These verbs cannot be used in normal passive constructions, because German allows these only for verbs with accusative objects. It is therefore ungrammatical to say: *Ich werde geholfen. "I am helped." Instead a special construction called "impersonal passive" must be used: Mir wird geholfen, literally: "To me is helped." A colloquial (non-standard) and rarely used way to form the passive voice for dative verbs is the following: Ich kriege geholfen, or: Ich bekomme geholfen, literally: "I get helped". The use of the verb "to get" here reminds us that the dative case has something to do with giving and receiving. In German, help is not something you perform on somebody, but rather something you offer them.

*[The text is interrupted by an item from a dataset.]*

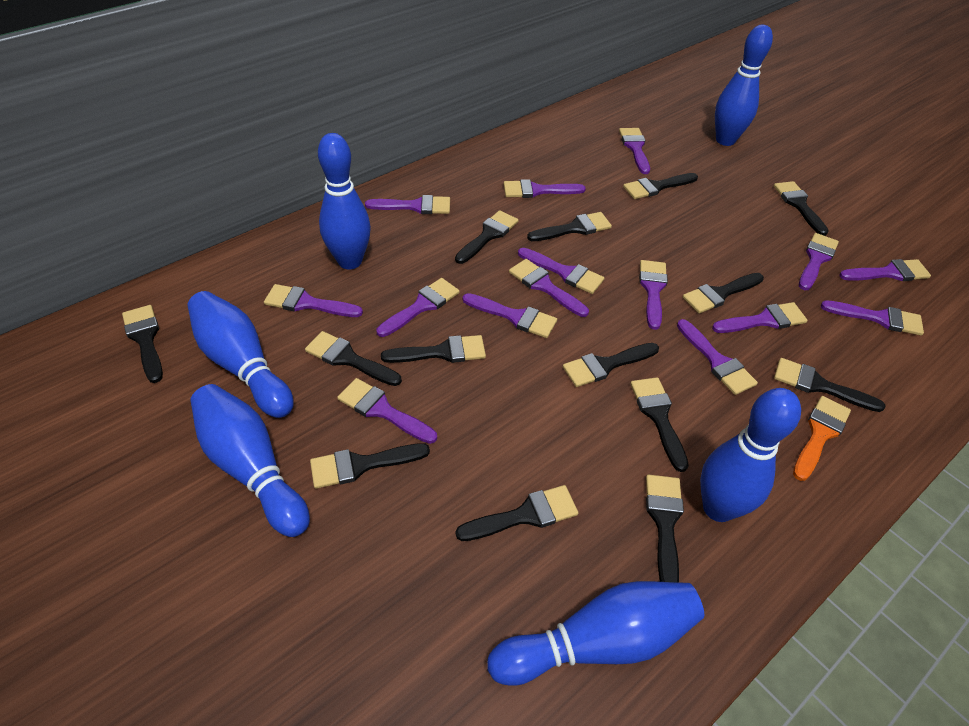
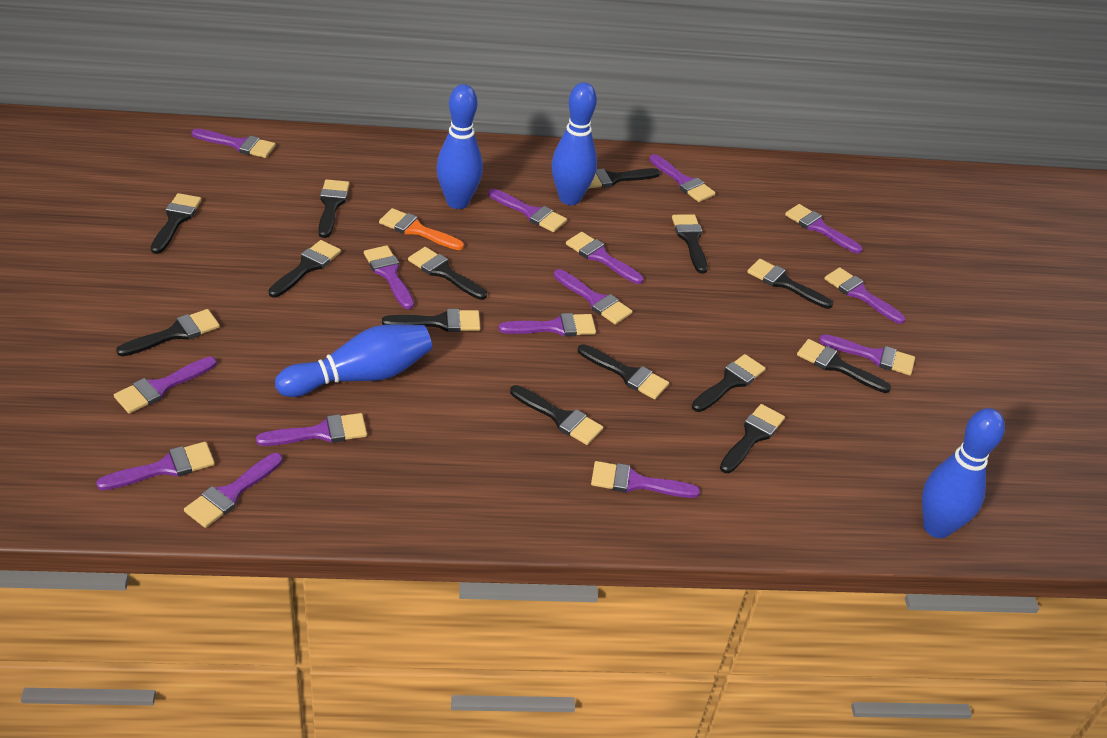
blue bowling pin: 6 -> 4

The dative case is also used with reflexive (sich) verbs when specifying what part of the self the verb is being done to:

Cf. the respective accord in French: "Les enfants se sont lavés" (the children have washed themselves) vs. "Les enfants se sont lavé" [uninflected] "les mains" (... their hands).

German can use two datives to make sentences like: Sei mir meinem Sohn(e) gnädig! "For my sake, have mercy on my son!" Literally: "Be for me to my son merciful." The first dative mir ("for me") expresses the speaker's commiseration (much like the dativus ethicus in Latin, see below). The second dative meinem Sohn(e) ("to my son") names the actual object of the plea. Mercy is to be given to the son for or on behalf of his mother/father.

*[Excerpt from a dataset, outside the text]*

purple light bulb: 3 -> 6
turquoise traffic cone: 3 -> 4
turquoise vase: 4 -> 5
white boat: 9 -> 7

Adjective endings also change in the dative case. There are three inflection possibilities depending on what precedes the adjective. They most commonly use weak inflection when preceded by a definite article (the), mixed inflection after an indefinite article (a/an), and strong inflection when a quantity is indicated (many green apples).

In addition to its main function as the dativus, the dative case has other functions in Classical Greek:[8] (The chart below uses the Latin names for the types of dative; the Greek name for the dative is δωτική πτῶσις, like its Latin equivalent, derived from the verb "to give"; in Ancient Greek, δίδωμι.)

The dative case, strictly speaking, no longer exists in Modern Greek, except in fossilized expressions like δόξα τω Θεώ (from the ecclesiastical τῷ Θεῷ δόξα, "Glory to God") or εν τάξει (ἑν τάξει, lit. "in order", i.e. "all right" or "OK"). Otherwise, most of the functions of the dative have been subsumed in the accusative.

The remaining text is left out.